— Как это нет существования скорости большей, чем скорость света? — очнулся товарищ, запеленатый как мумия в черные бинты. — А как же я поеду обратно? — с начала представления он мирно спал в первом ряду. Видимо, я спровоцировала кошмарное сновидение.
— Она сказала ясно… — заступились за меня верхние ряды, — увеличением скорости акселерируется масса, а массивное нечто теряет в ускорении.
Но «черная мумия» наверно работала пилотом на Кольцевых магистралях и не допуска мысли о связи массы и скорости:
— Она обобщает сути разнородных систем.
— Теория естественного предела одна! — напустились на мумию оппоненты.
— Как понимать естество? — возражала «мумия». — Я о другой гармонической системе. Там категории массы быть нельзя. Если только как энергетическая категория…
— Определись! — вопил хилый голосок с галерки. — Мы имеем в виду процесс или объект?
— Или процесс смотрим в роли объекта? — помогали ему товарищи с более мощными голосами.
— Пусть объяснит, что земляне знают под словом «энергия»? Что они могут знать о динамическом состоянии, если не построили себе понимания состава вещества?
— А вы, — срывался на фальцет обладатель хилого голоса, — без понятия массы поля, можете трактовать его как объекторную величину? Или вы примите динамическую систему расчетов?
— Спросите землян, знают ли они принцип физических пропорций?
Под перекрестным огнем мне опять захотелось ретироваться с поля битвы. Меня бы устроило, если бы дальше они дрались между собой самостоятельно. Но цирк был безупречно круглый, одинаковый со всех сторон, черный ход для провалившихся клоунов предусмотрен не был, а парадный я от волнения потеряла из виду.
— Пускай объяснит, — указал на меня чей-то палец, одетый в белый колпачок. Он подплыл так близко, что чуть не коснулся плеча.
«Здорово, что я все-таки сплю», — успела подумать я.
— Пусть скажет, как земляне толкуют тип энергопропорций.
— Пусть… — согласилось с ним большинство. — Что мы поймем? Какие там критерии предела?
— И при объяснении пусть укажет векторно-динамическую доминанту.
— Я? — мой дрожащий голос спровоцировал тишину.
Рухнула надежда переложить бремя дискуссии на чужие плечи. Публика выжидала.
— Что? У нас кто-то другой выступает? Или земляне, может, прочитав учебник, не думают?
— Может, у землян она не читала учебник? — предположил кто-то, и оказался в общих чертах прав.
Я стала припоминать теории Адама. Кажется, он что-то говорил об энергетических типах взаимодействия.
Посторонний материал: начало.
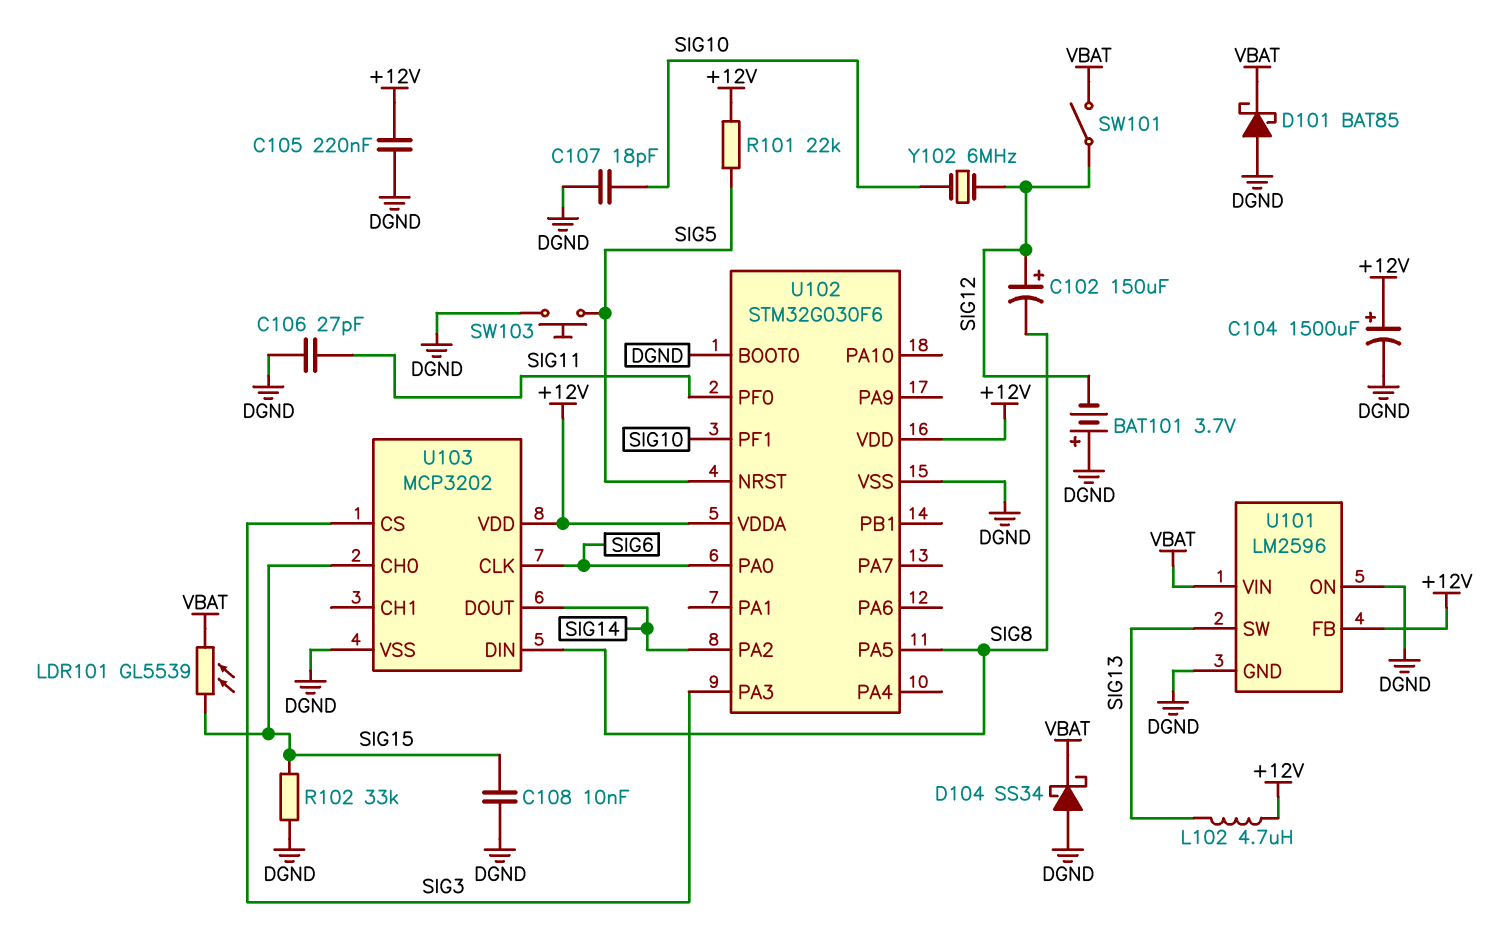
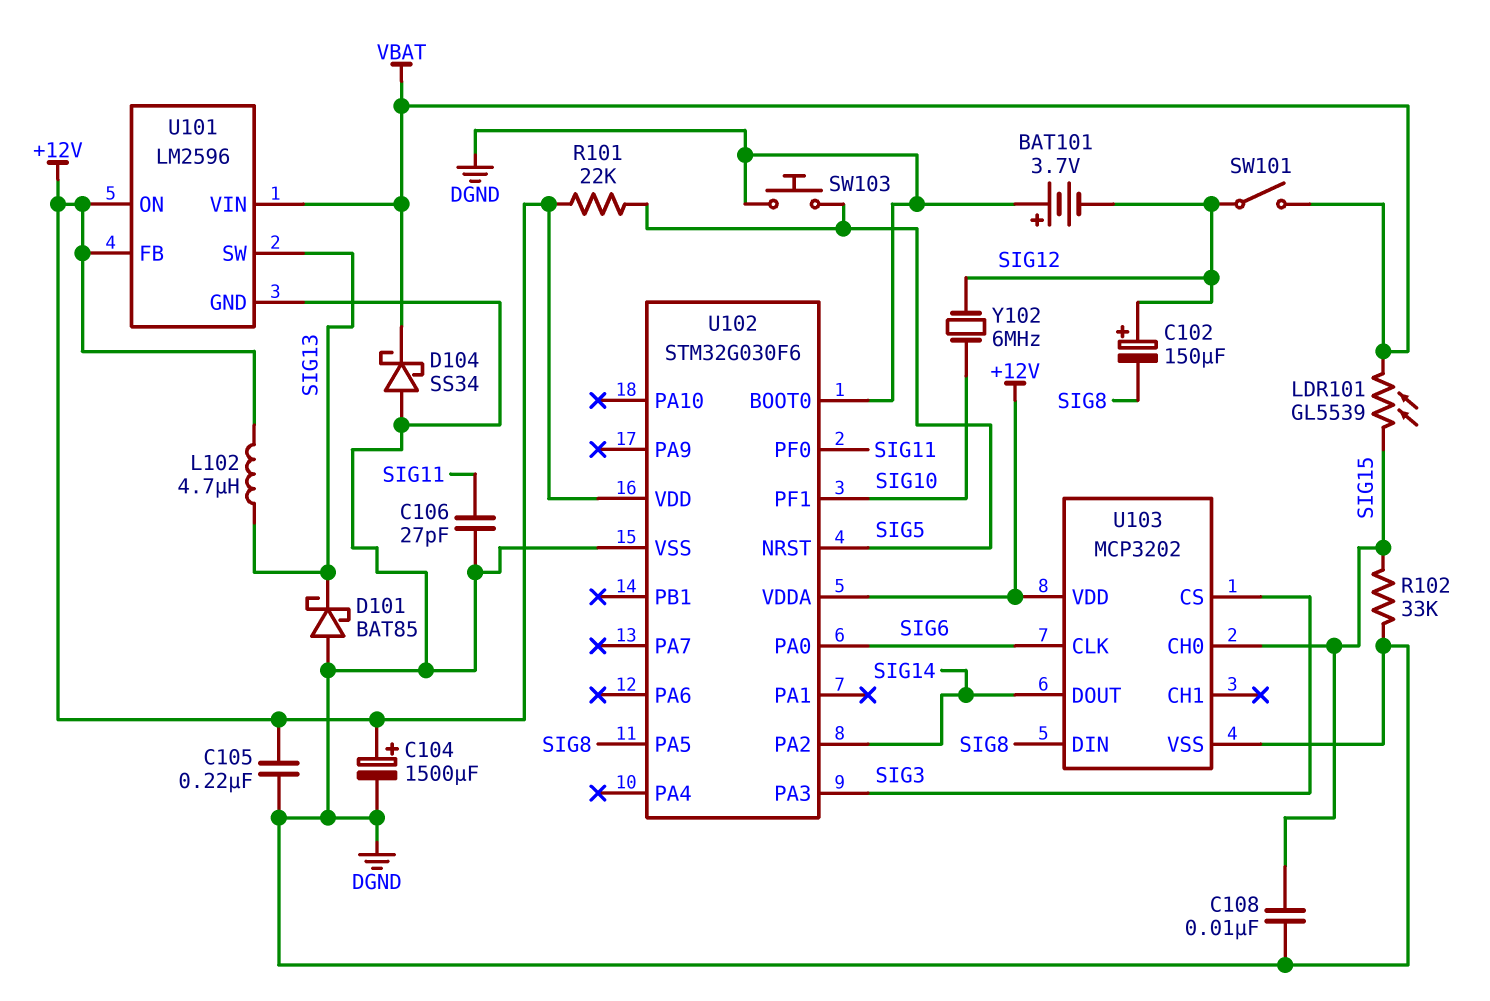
C107: 18pF (DGND, SIG10) -> none
D101: schottky BAT85 (A DGND, K VBAT) -> schottky BAT85 (A DGND, K SIG13)
U101 pin ON: DGND -> +12V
Кажется, он объяснял их принципы и уж точно говорил о том, что в человеческой науке напутано что-то в пропорциях, но попытки изложить физику в сигирийской трактовке превратили меня в полное посмешище.
— Кто сказал, что их четыре?
— Земляне далеко не умеют считать!
— Нет! Земляне хотят думать, не считая! — осенило типа с биноклем. — Ты посмотри сначала, какая разница силовых полей, а потом думай, чем ты их измеряешь? Почему ты не учитываешь все параметры?
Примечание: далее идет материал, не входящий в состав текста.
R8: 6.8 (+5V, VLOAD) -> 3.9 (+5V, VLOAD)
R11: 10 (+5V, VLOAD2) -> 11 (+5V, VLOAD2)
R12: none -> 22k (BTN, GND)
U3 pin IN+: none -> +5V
— Она не поймет, — возражал хилый. — Она поймет то, что увидит. Таракана она видит, его она поймет, а не ядерный процесс.
Пока зал хрюкал, я осознала ошибку, допущенную мною вначале. Теперь мне казалось, что о тараканах я знаю все.
— Твоя цивилизация имела понятие о гравитационных габаритах?
— О чем?
— Отличие притяжения планеты об светило от притяжения электрона об ядро?
— Ты знаешь, что микрообъекты подчиняются другому закону, чем макрообъекты?
— Потому что существуют на разных энергетических уровнях? — выдавила из себя я и стала ждать, когда мои оппоненты наберутся сил для новой атаки.
В тот момент я твердо решила, что, скорее сама уморю их тупостью, чем позволю себя согнуть интеллектуальным превосходством. И только желтоглазый субъект в песочной мантии, который вытолкнул меня на вселенский позор, ни разу не пытался меня уязвить. Он даже рта не раскрыл, только внимательно наблюдал из-под капюшона.
В тот раз я изложила свою концепцию биологических форм, начиная с амебы. С тем же уровнем взаимопонимания мы разобрались, что тараканы — это то, что ползает, рыбы — то, что плавает, а птицы — то, что летает. Параллельно я опозорилась в аэродинамике, пытаясь объяснить, как летают птицы. Меня поставили на место в длинном перечне наук. Если бы так мои дела продвигались в университете, меня отдали на растерзание студентам-психиатрам, как ярчайший образец патологического слабоумия. Но я бы не стояла перед комиссией несколько часов подряд. Я давно бы ушла. Отсюда мне идти было некуда.